Village and civil parish in Essex, England

Stisted is a village and civil parish in the Braintree District of Essex, England. It lies 3 miles east of the centre of the town of Braintree. At the 2021 census the parish had a population of 662.

==History==
In 1589 the village came to notice when a local woman, Joan Cunny, who was about 80, was accused of witchcraft. She admitted that she had made a circle and made prayers to the devil. Spirits had materialised and she had allowed them home with her and she confessed to feeding them. She had two daughters and the three of them were accused by one of her grandsons. One of her daughters was spared, the other was imprisoned and Cunny was hanged in Chelmsford on 5 July 1589 in line with a 1563 law.

Samuel Stone, founder of Hartford, Connecticut was curate of Stisted from 1627. Charles Forster, grandfather of E. M. Forster, held the benefice of Stisted, and there is an inscription recording that "The tower was rebuilt from the foundations by Onley Savill-Onley and at the same time the chancel was new roofed and restored by the Rev Charles Forster AD 1844".
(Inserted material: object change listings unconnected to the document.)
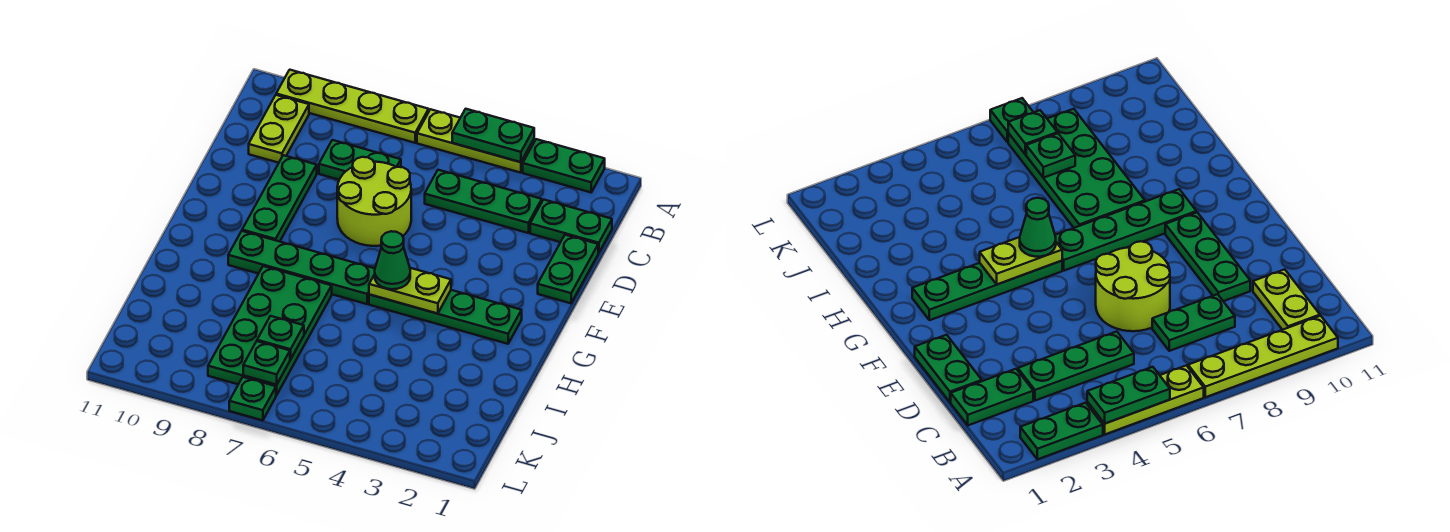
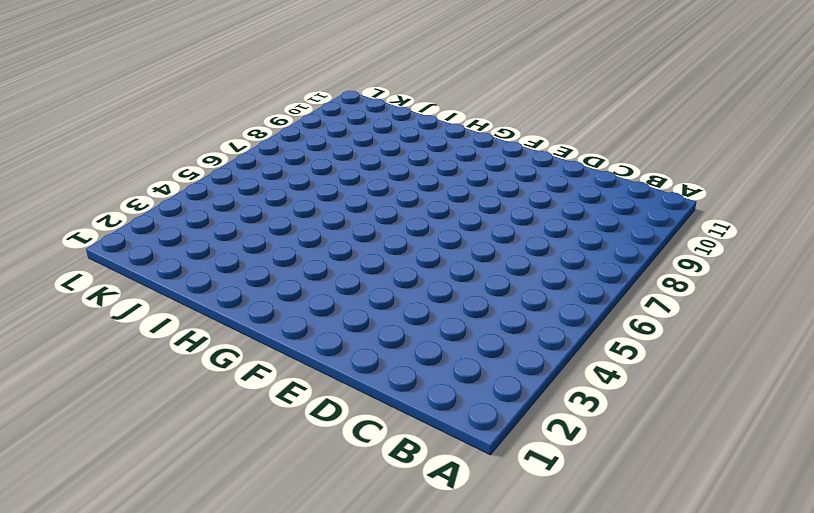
none -> green plate A2:A3 level 1
none -> lime plate A4:A6 level 1
none -> lime plate A7:A10 level 1

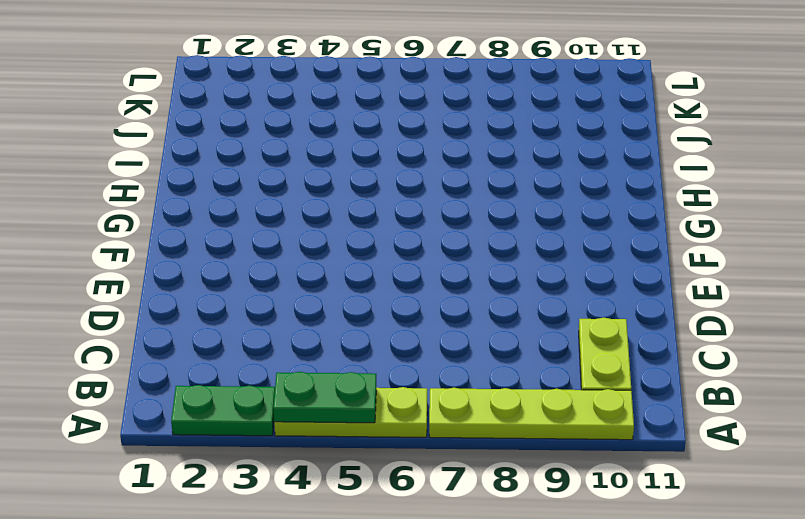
none -> green plate C1:C2 level 1
none -> green plate C3:C5 level 1
none -> green plate C7:C8 level 1

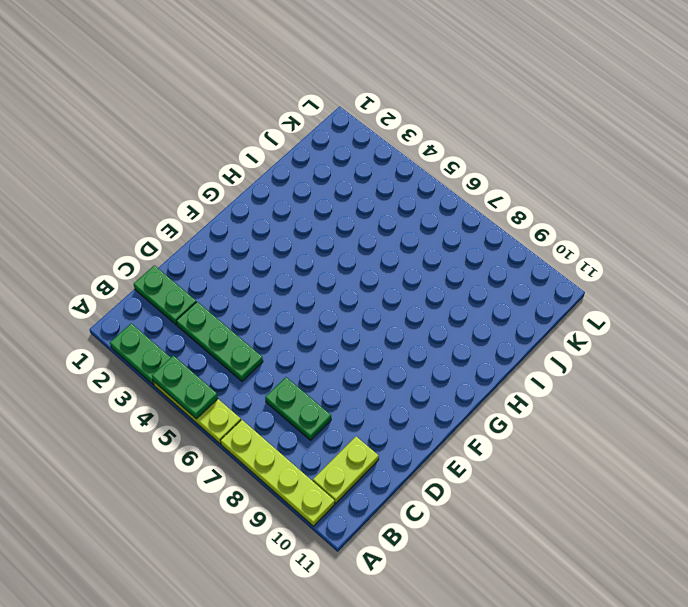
none -> green plate D1:E1 level 1
none -> lime round brick D6:E7 level 1
none -> green plate D9:F9 level 1

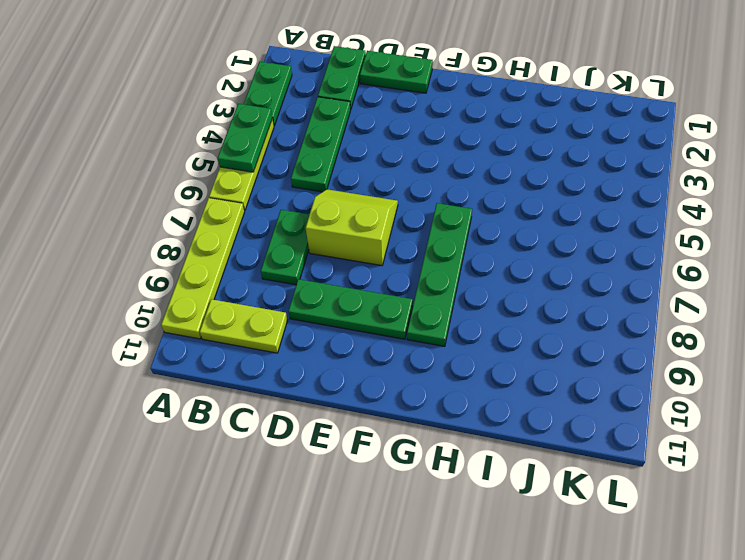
lime slope D6:E7 level 1 top 7 -> lime round brick D6:E7 level 1
none -> green plate G2:G5 level 1
none -> green plate H7:K8 level 1
none -> green plate L7 level 1

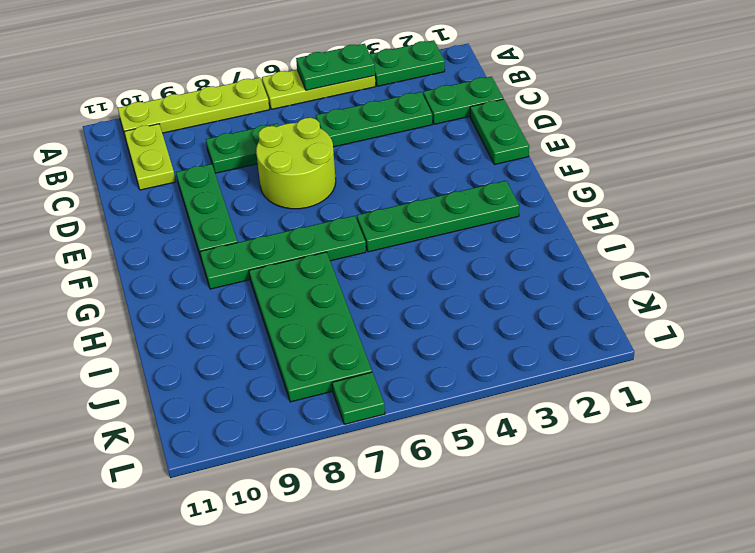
none -> lime plate G4:G5 level 2
none -> green plate J7 level 2
none -> green plate K7 level 2

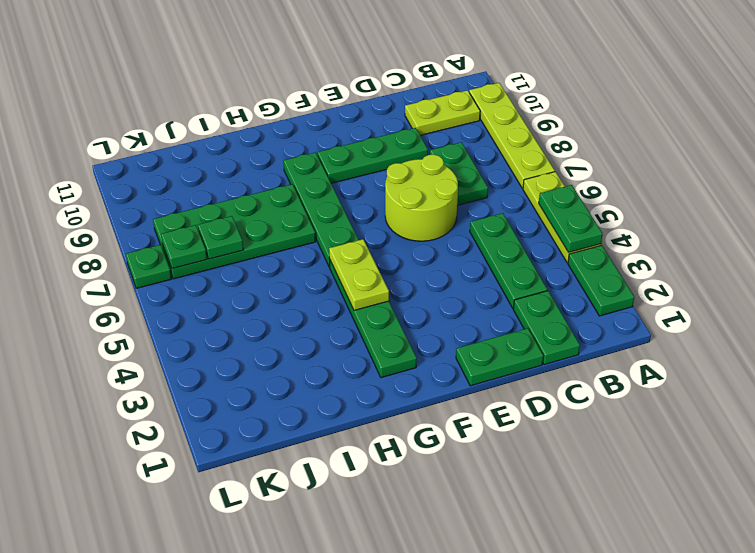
none -> green cone G5 level 3

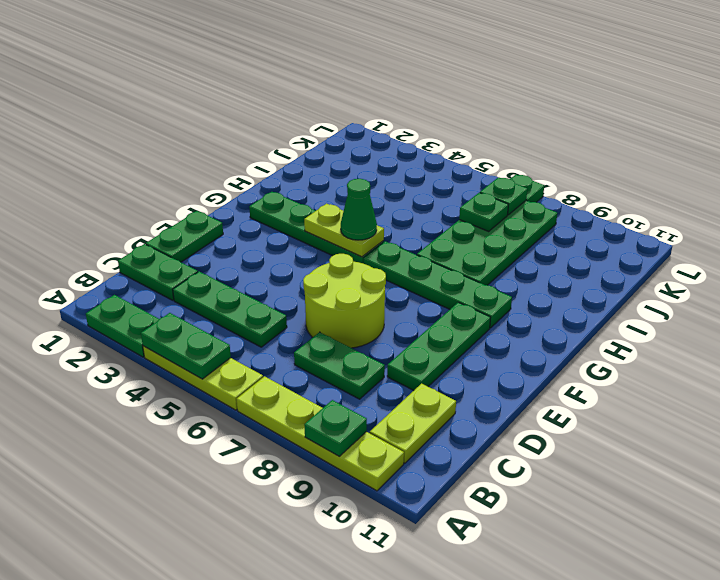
green plate A9 level 2 -> none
The manor of Stisted also belonged to the monks of Canterbury Cathedral before the reformation. It was sold to Thomas Wiseman in 1549, whose heirs sold it to William Lingwood in 1685, whose widow (his third wife) bequeathed it to John Savill in 1719. It was inherited by Savill's brother,
and then his niece, who married the Rev. Charles Onley, from whom Onley Savill-Onley was descended.

Stisted parish was a peculiar, held by the Dean of Bocking under the Archbishop of Canterbury, until 1845, when it fell under the jurisdiction of Middlesex. In 1895 it became part of the 'see' of Chelmsford.

In 2003, Alan Hurst, the local Member of Parliament denounced an Internet land scheme for selling land in Stisted as if for development, comparing it to a Champagne auction.

Andrew Motion, a former Poet Laureate, was raised there.